Creates a collection containing a specified set of elements.

This transform always produces schema'd data. For example

type: Create
config:
  elements: [1, 2, 3]

will result in an output with three elements with a schema of Row(element=int) whereas YAML/JSON-style mappings will be interpreted directly as Beam rows, e.g.

type: Create
config:
  elements:
     - {first: 0, second: {str: "foo", values: [1, 2, 3]}}
     - {first: 1, second: {str: "bar", values: [4, 5, 6]}}

will result in a schema of the form (int, Row(string, List[int])).

This can also be expressed as YAML

type: Create
config:
  elements:
    - first: 0
      second:
        str: "foo"
         values: [1, 2, 3]
    - first: 1
      second:
        str: "bar"
         values: [4, 5, 6]

Configuration

Usage

type: Create
config:
  elements:
  - elements
  - ...
  reshuffle: true|false

Explode

Explodes (aka unnest/flatten) one or more fields producing multiple rows.

Given one or more fields of iterable type, produces multiple rows, one for each value of that field. For example, a row of the form ('a', [1, 2, 3]) would expand to ('a', 1), ('a', 2'), and ('a', 3) when exploded on the second field.

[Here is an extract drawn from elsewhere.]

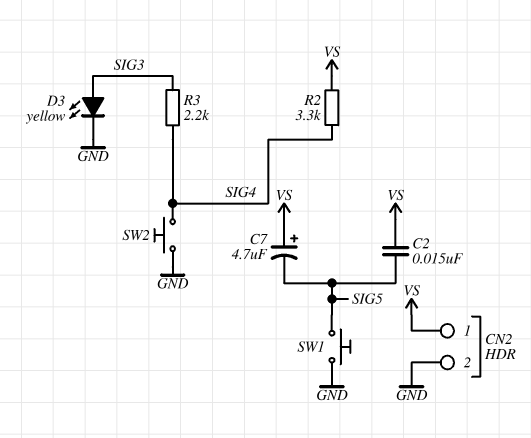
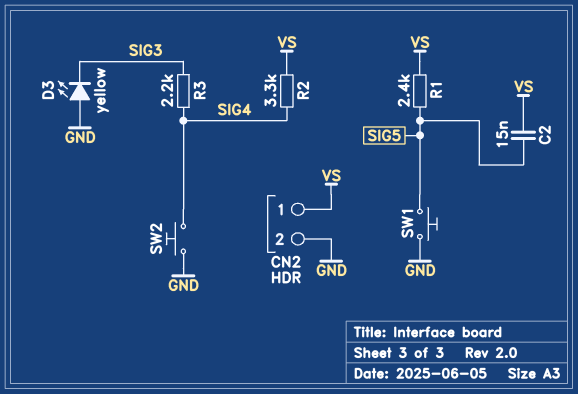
C7: 4.7uF (plus VS, minus SIG5) -> none
D3: LED yellow (A SIG3, K GND) -> LED yellow (A GND, K SIG3)
R1: none -> 2.4k (SIG5, VS)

This is akin to a FlatMap when paired with the MapToFields transform.

See more complete documentation on YAML Mapping Functions.

Configuration

Usage

type: Explode
input: ...
config:
  fields: fields
  cross_product: true|false
  error_handling:
    a: error_handling_value_a
    b: error_handling_value_b
    c: ...

Filter

Keeps only records that satisfy the given criteria.

See more complete documentation on YAML Filtering.

Supported languages: calcite, java, javascript, python, sql

Configuration

Usage

type: Filter
input: ...
config:
  language: "language"
  keep:
    callable: "callable"
    expression: "expression"
    name: "name"
    path: "path"
  error_handling:
    output: "output"

Flatten

Flattens multiple PCollections into a single PCollection.

The elements of the resulting PCollection will be the (disjoint) union of all the elements of all the inputs.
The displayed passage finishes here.